Penser un nouvel humanisme

À l’occasion de cette rentrée politique, le philosophe Vincent Cespedes donne son sentiment sur la crise actuelle de
la gauche et les possibilités pour la dépasser.

Olivier Doubre  • 3 septembre 2009 abonné·es

Politis : On ne cesse de dire
que la gauche traverse une crise profonde. Pourquoi ? Comment l’appréhendez-vous ?

Vincent Cespedes : La crise de la gauche, selon moi, se caractérise essentiellement par son incapacité chronique à dire la société de demain. Or les gens, aujourd’hui, souhaitent d’abord que ceux qui s’adressent à eux puissent leur raconter le monde de demain. Certes, celui-ci est extraordinairement complexe, d’une complexité sans doute jamais atteinte auparavant. Mais la gauche doit néanmoins être capable de se projeter dans l’avenir. Et cela passe d’abord par une réflexion approfondie sur un vrai projet de société. Un travail qu’elle ne fait pas. Elle se contente d’une logique gestionnaire, ce qui équivaut selon moi à une négation de la politique. Les politiques et les intellectuels doivent être capables de dire qu’ils ne sont pas simplement des gestionnaires.
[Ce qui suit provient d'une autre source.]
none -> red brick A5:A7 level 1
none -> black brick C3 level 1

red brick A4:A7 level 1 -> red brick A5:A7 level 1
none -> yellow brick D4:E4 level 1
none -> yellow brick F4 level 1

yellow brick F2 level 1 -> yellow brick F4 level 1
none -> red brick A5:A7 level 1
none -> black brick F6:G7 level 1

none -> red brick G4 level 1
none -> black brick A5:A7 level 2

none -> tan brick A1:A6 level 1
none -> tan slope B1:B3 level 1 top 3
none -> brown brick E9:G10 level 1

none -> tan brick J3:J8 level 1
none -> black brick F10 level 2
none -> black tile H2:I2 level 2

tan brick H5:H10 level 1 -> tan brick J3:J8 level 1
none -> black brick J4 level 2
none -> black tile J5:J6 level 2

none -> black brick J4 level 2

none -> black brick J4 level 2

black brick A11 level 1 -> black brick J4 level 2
Ils doivent cesser pour cela de tout calculer en termes de profits, de gains, avec toute l’obscénité qui va avec, où la seule ambition est d’être le meilleur manager. C’est ce que j’appelle la « doctrine du palmarès », qui est pour la gauche une sorte de virus dépolitisant où la seule valeur est de gagner contre l’autre. On paye là encore l’ultralibéralisme des années Reagan-Thatcher, dont l’idéologie continue de déteindre sur une partie de la gauche, sur la social-démocratie en somme. Pour moi, l’un des préceptes importants aujourd’hui est de faire sienne cette question déjà posée il y a longtemps par Lao-Tseu : pourquoi vouloir à tout prix arriver premier ? Il faut repenser la gauche à partir de l’idée de collectif.
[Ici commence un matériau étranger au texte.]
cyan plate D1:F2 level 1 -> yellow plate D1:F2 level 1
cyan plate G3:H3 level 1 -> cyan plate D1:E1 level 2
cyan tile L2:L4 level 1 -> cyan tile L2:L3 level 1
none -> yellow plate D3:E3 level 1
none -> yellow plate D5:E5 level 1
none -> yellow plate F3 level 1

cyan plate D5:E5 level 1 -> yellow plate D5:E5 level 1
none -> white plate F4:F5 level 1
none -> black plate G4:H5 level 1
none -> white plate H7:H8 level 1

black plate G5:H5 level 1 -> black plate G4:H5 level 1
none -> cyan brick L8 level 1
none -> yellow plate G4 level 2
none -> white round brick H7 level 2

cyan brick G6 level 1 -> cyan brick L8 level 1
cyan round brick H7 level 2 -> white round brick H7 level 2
Vos critiques portent principalement sur la social-démocratie. La gauche de (la) gauche trouve-t-elle un peu plus grâce à vos yeux ? Quelles devraient être ses revendications pour le monde de demain ?

Pour moi, la gauche de gauche fait encore de très bons diagnostics des problèmes de la société actuelle. Néanmoins, il me semble qu’elle fonctionne avec de vieux logiciels, avec trop de centralisation et un type d’organisation bien trop rigide aujourd’hui. Je crois qu’elle doit gagner peut-être plus en légèreté, en se rappelant par exemple ce qui a permis Mai 68. À l’instar de la pensée d’Henri Lefebvre, qui était alors professeur à Nanterre et avait pour étudiants Cohn-Bendit et la plupart de ceux qu’on appelait les « enragés » de l’époque, il faut, selon moi, insister sur une révolution de la pensée qui prenne en compte beaucoup plus de questions esthétiques, de poésie, de joie de vivre, de valeurs différentes, avec l’envie d’inventer une société différente en recréant du lien entre les gens, en respectant l’autre et la nature autour de soi… Un peu de rêve, quoi !
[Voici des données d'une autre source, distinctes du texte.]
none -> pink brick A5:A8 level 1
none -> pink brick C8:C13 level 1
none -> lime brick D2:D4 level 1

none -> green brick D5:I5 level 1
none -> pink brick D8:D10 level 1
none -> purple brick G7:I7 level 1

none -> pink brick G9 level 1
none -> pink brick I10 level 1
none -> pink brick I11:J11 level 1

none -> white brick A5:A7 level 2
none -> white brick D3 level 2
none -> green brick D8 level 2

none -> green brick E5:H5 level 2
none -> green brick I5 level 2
Deux des grandes questions que doit affronter la gauche aujourd’hui sont la question sociale et l’urgence de l’écologie politique.

Or, la gauche semble incapable de les relier entre elles, et parfois elles semblent même s’opposer. Comment peut-elle parvenir à les relier ?
Je crois que cela passe par un nouveau tiers-mondisme, même s’il ne faut pas l’appeler ainsi parce que le terme tiers monde ne signifie plus grand-chose aujourd’hui. Mais je reprends ce terme en pensant au magnifique mot de Deleuze formulé dans l’Abécédaire : « Être de gauche, c’est savoir que les problèmes du tiers monde sont plus proches de nous que les problèmes de notre quartier. » Et il ajoute qu’il s’agit d’abord d’un problème « de perception ». Je crois en effet que le lien à faire entre le social et l’écologie dépend essentiellement d’un problème de perception de la société qui nous entoure et du monde globalisé dans lequel nous vivons. Or, c’est justement le rôle du politique, et évidemment des intellectuels, que de montrer ce lien. L’exploitation est toujours plus forte et s’étend partout sur la planète en la détruisant. Il y a là un nouvel humanisme à penser. Comme on parle aujourd’hui de l’Internet 2.0, je rêve de voir éclore les « Lumières 2.0 » pour penser le monde globalisé d’aujourd’hui. Or, avec Internet et les nouvelles technologies, les peuples du monde peuvent aujourd’hui avoir accès à une somme de connaissances comme Diderot ne l’a même jamais rêvée. La connaissance est à la portée des peuples. Mais il faut qu’ils n’oublient pas de douter. On ne doute pas assez de nos jours, certainement du fait de cette « doctrine du palmarès » dont je parlais plus tôt. Il est temps de se remettre à douter.